Why weight loss plateaus happen
A weight loss plateau is your body adapting to a new normal. When you lose weight, several things happen simultaneously that work against continued loss:
Your TDEE drops
A smaller body burns fewer calories at rest. If you started at 80kg and lost 8kg, your Total Daily Energy Expenditure (TDEE) is now meaningfully lower — meaning the calorie deficit that was working before is now smaller or gone. You're eating the same, but your body needs less.
Adaptive thermogenesis
Beyond the expected reduction from lower body mass, your metabolism adapts further by reducing non-exercise activity — small movements like fidgeting, posture adjustments, and general restlessness that collectively burn significant calories. This adaptive thermogenesis can reduce TDEE by 10–15% beyond what weight alone would predict.
Hormonal changes
Weight loss triggers changes in hunger hormones. Leptin (satiety hormone) drops and ghrelin (hunger hormone) rises — making you feel hungrier even as your body is resisting further weight loss. These hormonal shifts can persist for years after weight loss, which is why maintaining weight loss long-term is genuinely difficult.

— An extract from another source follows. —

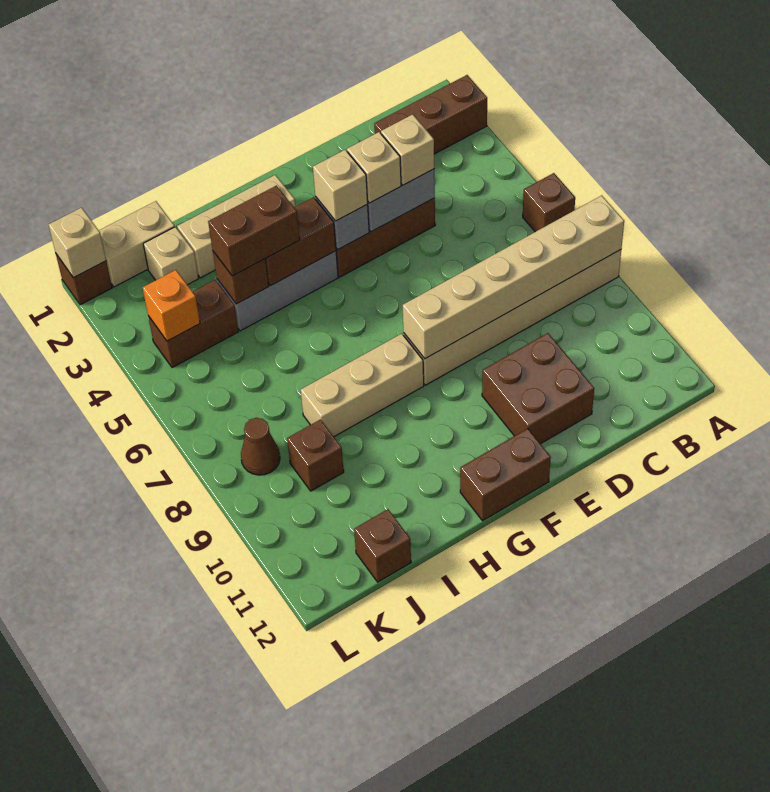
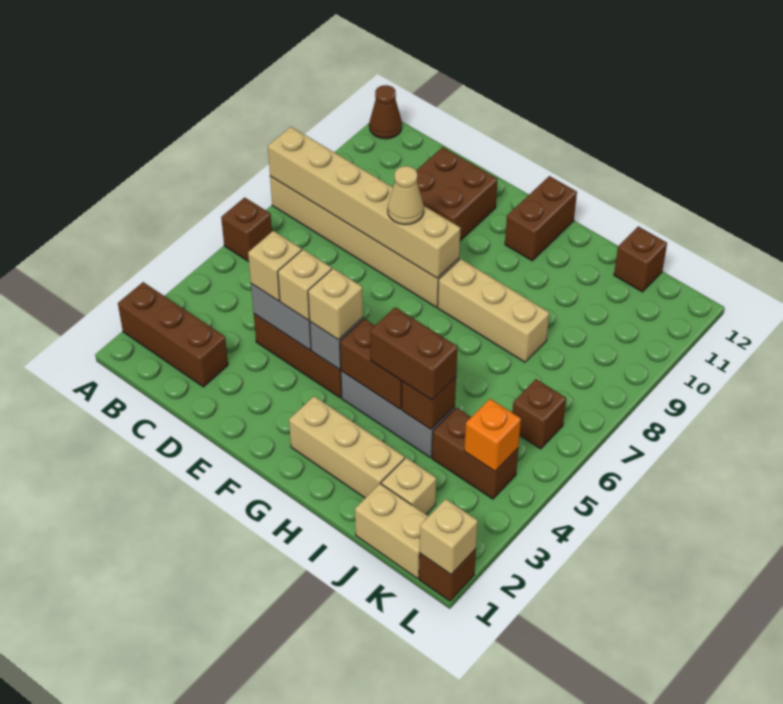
none -> tan cone E8 level 3
brown brick F12:G12 level 1 -> brown brick G11:G12 level 1
brown brick J9 level 1 -> brown brick K6 level 1
brown cone K8 level 1 -> brown cone A12 level 1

Recalculate your TDEE at your current weight to find your new calorie target.
Recalculate TDEE →How to break a weight loss plateau
1. Recalculate your calorie needs
This is the most common fix and often overlooked. Your calorie deficit was calculated for your original weight. Recalculate your TDEE at your current weight and adjust intake accordingly. A deficit of 300–500 calories below your new TDEE is a reasonable starting point.
2. Audit your food intake honestly
Calorie intake tends to creep up over time — larger portions, more frequent snacking, extra cooking oils. Tracking food intake accurately for one to two weeks often reveals a gap between perceived and actual calories. Weigh food rather than estimating portion sizes for best accuracy.
3. Increase protein
Higher protein intake preserves muscle mass during a calorie deficit, increases satiety, and has a higher thermic effect (more calories burned digesting it). If you've been losing weight without prioritising protein, muscle loss may have contributed to your metabolic slowdown. Aim for 1.6–2.0g per kg of body weight.
4. Change your exercise stimulus
Your body adapts to repeated exercise stimuli. If you've been doing the same cardio routine for months, your body has become more efficient at it — burning fewer calories for the same effort. Adding resistance training, changing cardio modality, or adding HIIT sessions can restore a metabolic stimulus.
5. Try a diet break
Counterintuitively, eating at maintenance calories for one to two weeks can help break a plateau. This gives leptin levels time to partially recover, reduces psychological diet fatigue, and can allow you to re-enter a deficit more effectively afterward. This is different from giving up — it's a deliberate strategy.
6. Prioritise sleep
Poor sleep elevates cortisol and ghrelin (hunger hormone) while suppressing leptin (satiety hormone) — directly working against fat loss. Studies consistently show that sleep-deprived dieters lose significantly less fat and more muscle than those sleeping 7–9 hours.
Is it actually a plateau?
Before troubleshooting, confirm it's a true plateau. Weight fluctuates by 1–3kg day-to-day due to water retention, food volume, hormonal cycles, and glycogen levels. A true plateau is no downward trend in scale weight over 3–4 weeks, not just a few days of no movement.